Et de provoquer un petit débat dans le quartier. "Je me fais souvent harceler à la sortie de l'école", témoigne Yosra, 13 ans, ravissante jeune fille en hijab blanc et tee-shirt un poil moulant. "Je ne dis rien, de toute façon ils savent ce que je vais leur dire", soupire-t-elle. "Mes amis disent que c'est ma faute, à cause de la manière dont je m'habille"continue-t-elle. "Il faut que les parents disent à leurs fils de ne pas faire ça, parce qu'
ils ne feraient pas ça à leur soeur."
Pour Asser,
le problème est aussi de la responsabilité de l'Etat égyptien. "Il faut que le gouvernement fasse une loi forte contre le harcèlement, et qu'il l'applique vraiment."
Quant aux responsables religieux, ils sont toujours muets sur le sujet, alors qu'on ne compte plus les émissions télévisées qui expliquent comment une bonne musulmane doit porter son voile.

En attendant, certaines femmes refusent de se laisser faire. "Un homme m'a dit quelque chose d'incorrect il y a quelques jours dans la rue :
je l'ai poursuivi en le menaçant avec ma chip-chip (chaussure). Il a eu peur et s'est enfui", raconte Faïza (à gauche sur la photo), en riant.
"Moi c'est un homme au volant de sa voiture qui m'a "touchée"", raconte à son tour Samia (à droite sur la photo), dont on ne peut pas dire que la tenue soit particulièrement provocante... "Je lui ai craché dessus en lui disant
"va t'en, fils de chien!"" poursuit-elle, déclenchant les rires des femmes présentes.
Quand on leur demande pourquoi les hommes se comportent ainsi, les réponses fusent : "c'est nouveau, ce n'était pas comme ça avant",
"les jeunes ne peuvent pas se marier, ça coûte trop cher", "il faut que les femmes portent des galabeyah (robe ample) et un hijab"...
Son fils Abdou dans les bras, Omar donne aussi son avis : "si un homme drague ma fille je le tue!
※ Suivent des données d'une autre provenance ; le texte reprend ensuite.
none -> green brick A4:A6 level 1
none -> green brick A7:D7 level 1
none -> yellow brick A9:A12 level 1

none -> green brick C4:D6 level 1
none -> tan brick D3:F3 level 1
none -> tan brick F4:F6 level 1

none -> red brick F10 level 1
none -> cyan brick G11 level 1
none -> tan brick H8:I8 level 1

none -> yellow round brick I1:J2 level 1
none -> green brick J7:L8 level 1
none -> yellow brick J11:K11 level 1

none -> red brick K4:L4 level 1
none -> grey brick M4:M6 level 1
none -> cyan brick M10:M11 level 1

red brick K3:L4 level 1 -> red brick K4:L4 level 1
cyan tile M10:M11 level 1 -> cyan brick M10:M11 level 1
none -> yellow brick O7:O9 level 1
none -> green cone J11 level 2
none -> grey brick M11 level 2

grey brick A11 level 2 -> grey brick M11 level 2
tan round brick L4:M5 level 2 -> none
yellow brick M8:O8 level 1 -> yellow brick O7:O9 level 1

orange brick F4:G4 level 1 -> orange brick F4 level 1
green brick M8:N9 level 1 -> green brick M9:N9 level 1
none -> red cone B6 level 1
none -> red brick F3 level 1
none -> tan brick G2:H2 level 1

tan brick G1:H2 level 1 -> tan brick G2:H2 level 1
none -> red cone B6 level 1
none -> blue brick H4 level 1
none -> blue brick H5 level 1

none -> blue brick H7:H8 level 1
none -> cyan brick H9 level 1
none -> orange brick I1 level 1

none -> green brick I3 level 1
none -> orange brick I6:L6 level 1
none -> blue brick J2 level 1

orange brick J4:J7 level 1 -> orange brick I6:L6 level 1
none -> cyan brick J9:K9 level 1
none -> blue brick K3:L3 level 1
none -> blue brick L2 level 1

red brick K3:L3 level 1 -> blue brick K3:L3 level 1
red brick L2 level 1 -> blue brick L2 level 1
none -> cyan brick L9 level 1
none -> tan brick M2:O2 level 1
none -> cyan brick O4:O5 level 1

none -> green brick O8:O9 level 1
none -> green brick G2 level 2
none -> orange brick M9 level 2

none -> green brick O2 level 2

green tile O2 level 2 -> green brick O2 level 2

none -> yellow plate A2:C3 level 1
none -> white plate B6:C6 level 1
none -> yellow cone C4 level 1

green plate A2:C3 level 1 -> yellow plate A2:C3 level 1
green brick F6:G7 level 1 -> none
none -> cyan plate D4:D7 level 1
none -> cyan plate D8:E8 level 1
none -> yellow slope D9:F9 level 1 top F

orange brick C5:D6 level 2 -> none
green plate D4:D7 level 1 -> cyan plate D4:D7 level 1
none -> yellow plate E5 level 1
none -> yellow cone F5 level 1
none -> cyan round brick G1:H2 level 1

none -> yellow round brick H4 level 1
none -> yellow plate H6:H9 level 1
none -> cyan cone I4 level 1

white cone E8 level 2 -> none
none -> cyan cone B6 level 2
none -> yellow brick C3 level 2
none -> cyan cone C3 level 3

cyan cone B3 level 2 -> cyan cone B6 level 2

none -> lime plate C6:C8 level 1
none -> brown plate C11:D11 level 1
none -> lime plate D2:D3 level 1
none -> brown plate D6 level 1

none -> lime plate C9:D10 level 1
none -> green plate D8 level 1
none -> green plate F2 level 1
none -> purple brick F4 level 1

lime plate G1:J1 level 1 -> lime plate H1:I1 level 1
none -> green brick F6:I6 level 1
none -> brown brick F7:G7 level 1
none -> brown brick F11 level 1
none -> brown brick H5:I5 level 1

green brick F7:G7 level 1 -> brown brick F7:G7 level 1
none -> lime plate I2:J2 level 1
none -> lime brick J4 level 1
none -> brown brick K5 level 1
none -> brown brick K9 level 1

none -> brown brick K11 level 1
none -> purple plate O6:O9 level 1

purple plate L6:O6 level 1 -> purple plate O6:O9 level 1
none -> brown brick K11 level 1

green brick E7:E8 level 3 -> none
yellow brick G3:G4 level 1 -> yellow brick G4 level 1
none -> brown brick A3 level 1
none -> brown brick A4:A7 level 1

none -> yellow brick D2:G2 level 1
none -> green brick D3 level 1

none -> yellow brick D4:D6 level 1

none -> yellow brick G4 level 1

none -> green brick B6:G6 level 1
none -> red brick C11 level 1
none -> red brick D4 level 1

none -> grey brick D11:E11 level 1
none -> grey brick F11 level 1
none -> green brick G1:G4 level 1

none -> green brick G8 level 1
Même si une fille porte un débardeur, ce n'est pas bien de faire ça". Mais la suite du discours est moins fair-play : "Mais bon, parfois quand je vais à Manyal (quartier chic du Caire),
il y a des filles qui sont habillées très court, on voit même leur ventre, alors évidemment..."

Un autre bowab (concierge) du quartier provoque une dispute en essayant de s'opposer à la manifestation. Un officier chargé de surveiller le rassemblement lui emboîte le pas : "c'est bien de draguer les femmes!" lance-t-il, avant de dire "non non c'est une blague! hahaha... " lorsque des regards désapprobateurs se tournent vers lui.
Pour les Egyptiennes, le combat ne fait que commencer.